RA remission with abatacept, methotrexate best maintained by continued treatment
ATLANTA — Among patients with early rheumatoid arthritis who are positive for anti-citrullinated protein antibodies, and achieve remission with weekly treatments of abatacept and methotrexate, continuing this regimen resulted in the best remission maintenance, while tapering abatacept was associated with the greatest remission loss, according to data presented at ACR/ARP 2019.
“This study, the AVERT-2 study, is one that we initiated a number of years ago looking at the efficacy of abatacept and methotrexate in very early RA patients, who were positive for specific biomarkers that would suggest that they have poor prognosis,” Brian Gavin, PhD, development lead for Orencia (abatacept) at Bristol-Myers Squibb, told Healio Rheumatology. “This is a relatively large study with 1,000 patients who were treated with combination therapy — either Orencia with methotrexate or methotrexate by itself with a placebo.”
“We were looking to see whether we could take these patients, who on average were only about a month a half from diagnosis, but did have these poor prognostic factors, and see of we could get them into sustained remission by being a little bit more aggressive with the therapeutic approach,” he added.
were randomized 3:2 to receive either subcutaneous 125 mg doses of abatacept weekly, along with methotrexate, or placebo with methotrexate for 56 weeks.
According to Gavin, that analysis demonstrated that, for an variety of endpoints, combination therapy with abatacept and methotrexate in patients with early RA and this poor prognostic factor could achieve higher levels of remission than with methotrexate monotherapy.
For the most recent part of the trial, the researchers examined the maintenance of sustained Simple Disease Activity Index (SDAI) remission, for various de-escalation strategies, among patients who achieved remission in the first part of the study. A total of 147 patients who achieved an SDAI remission of 3.3 or less at weeks 40 and 52 with abatacept and methotrexate were re-randomized into one of three de-escalation groups.
Fifty participants continued receiving abatacept once weekly with methotrexate for 48 weeks, while 50 were treated with abatacept every other week with methotrexate for 24 weeks followed by another 24 weeks with placebo plus methotrexate, and 47 patients received weekly abatacept alone for 48 weeks. In addition, 37 participants who achieved sustained remission with placebo and methotrexate in the first part of the study continued this regimen in a blinded fashion. Endpoints included the proportion of participants remaining in SDAI remission and adjusted mean change from de-escalation day 1 in SDAI score, as well as safety and radiographic progression to de-escalation week 48.

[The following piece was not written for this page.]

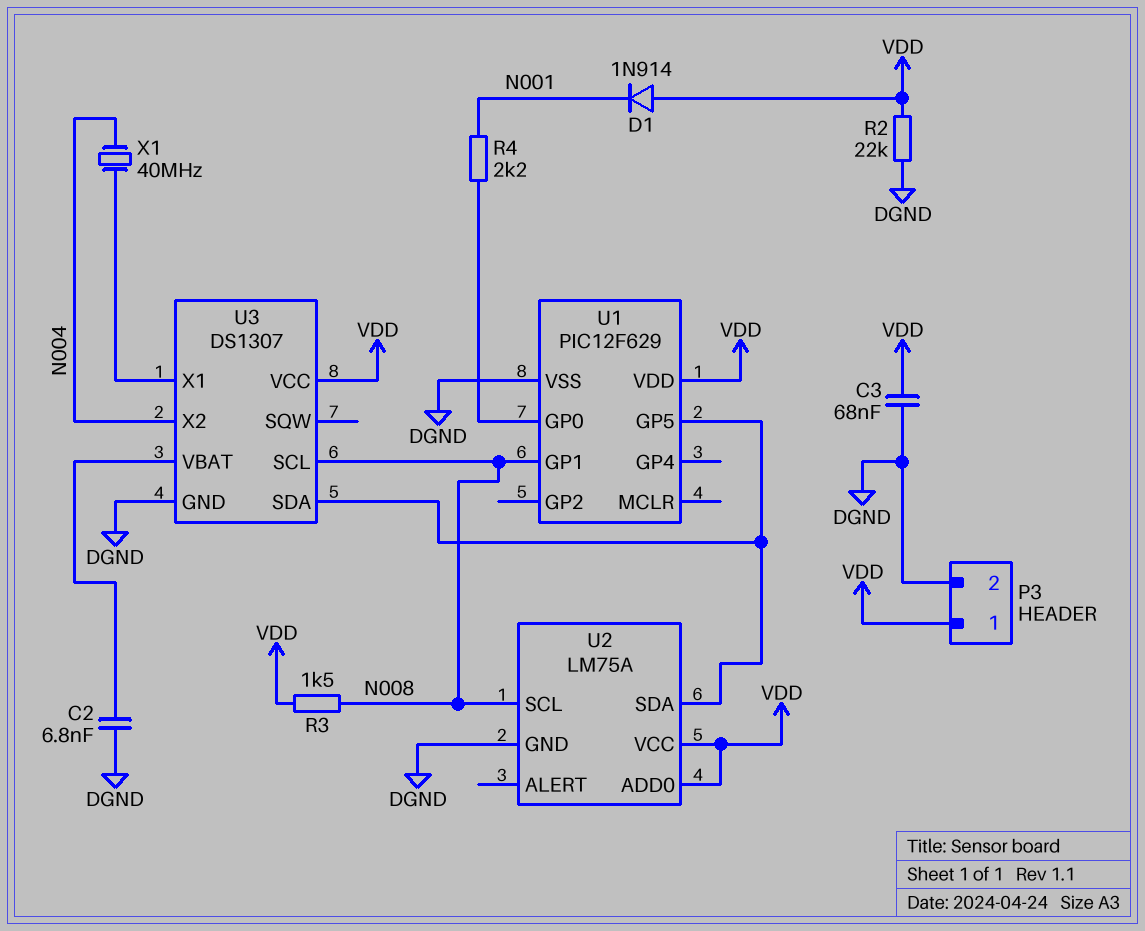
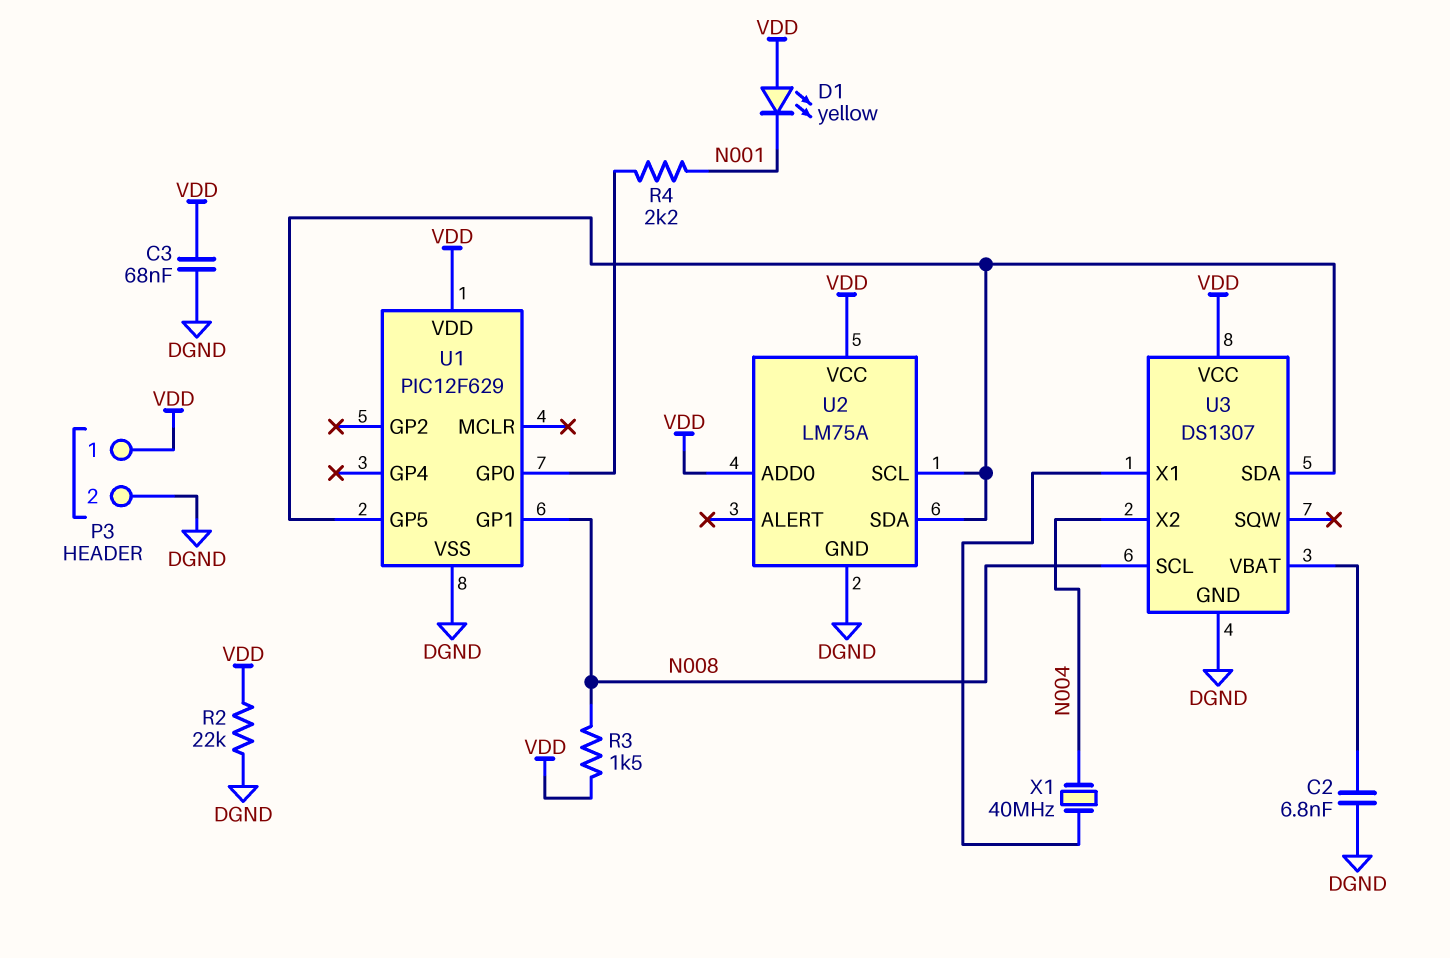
D1: diode 1N914 (A VDD, K N001) -> LED yellow (A VDD, K N001)
U2 pin SCL: N008 -> U1/GP5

According to the researchers, across all rerandomized groups, mean DAS28-CRP scores ranged from 1.63 to 1.79; mean SDAI scores ranged from 1.87 to 2.52; and mean Health Assessment Questionnaire Disability Index scores ranged from 0.18 to 0.3, at de-escalation day 1. At de-escalation week 48, 74% of patients who continued with weekly abatacept with methotrexate maintained remission. Withdrawing methotrexate led to an initial reduction in remission rate to 64%, with stabilization from de-escalation week 12. Halving abatacept doses to every other week resulted in remission rates decreasing from 88% at de-escalation week 0 to 74% at week 24 in that group.
Among the patients treated with placebo and methotrexate during induction and continued with the second part of the study, 59% maintained remission with this treatment at de-escalation week 48.
Adjusted mean changes in SDAI score in all abatacept arms during the de-escalation period were numerically low. However, these changes varied between arms and increased following abatacept withdrawal from the regimen that included abatacept every other week and methotrexate at de-escalation week 24. Sustained inhibition of structural damage was seen in all groups treated with abatacept. Safety was similar across treatments with no new findings.
“If one looks at both EULAR and ACR guidelines, certainly consideration of de-escalation of therapy is something that is discussed, if you can get patients to a sustained level of disease control,” Gavin said.
“So, clearly this is a question that is on both physicians’ and patients’ minds, and at BMS we are very focused on making sure that you have the right therapeutic regimen for the right patient at the right time,” he added. “We believe that the most important thing is that this adds to the body of literature to suggest that, if it makes sense from a physician-and-patient perspective, one can consider alterations of the therapeutic approach without losing too much from an efficacy perspective.” – by Jason Laday
Emery P. Maintenance of remission following dose de-escalation of abatacept in early mtx-naive ACPA-positive patients with RA: Results from a randomized phase IIIb study. Presented at: American College of Rheumatology/Association of Rheumatology Professionals Annual Meeting; Nov. 9-13, 2019; Atlanta.
Disclosure: Gavin reports employment with Bristol-Myers Squibb. Please see the abstract for all authors’ relevant financial disclosures.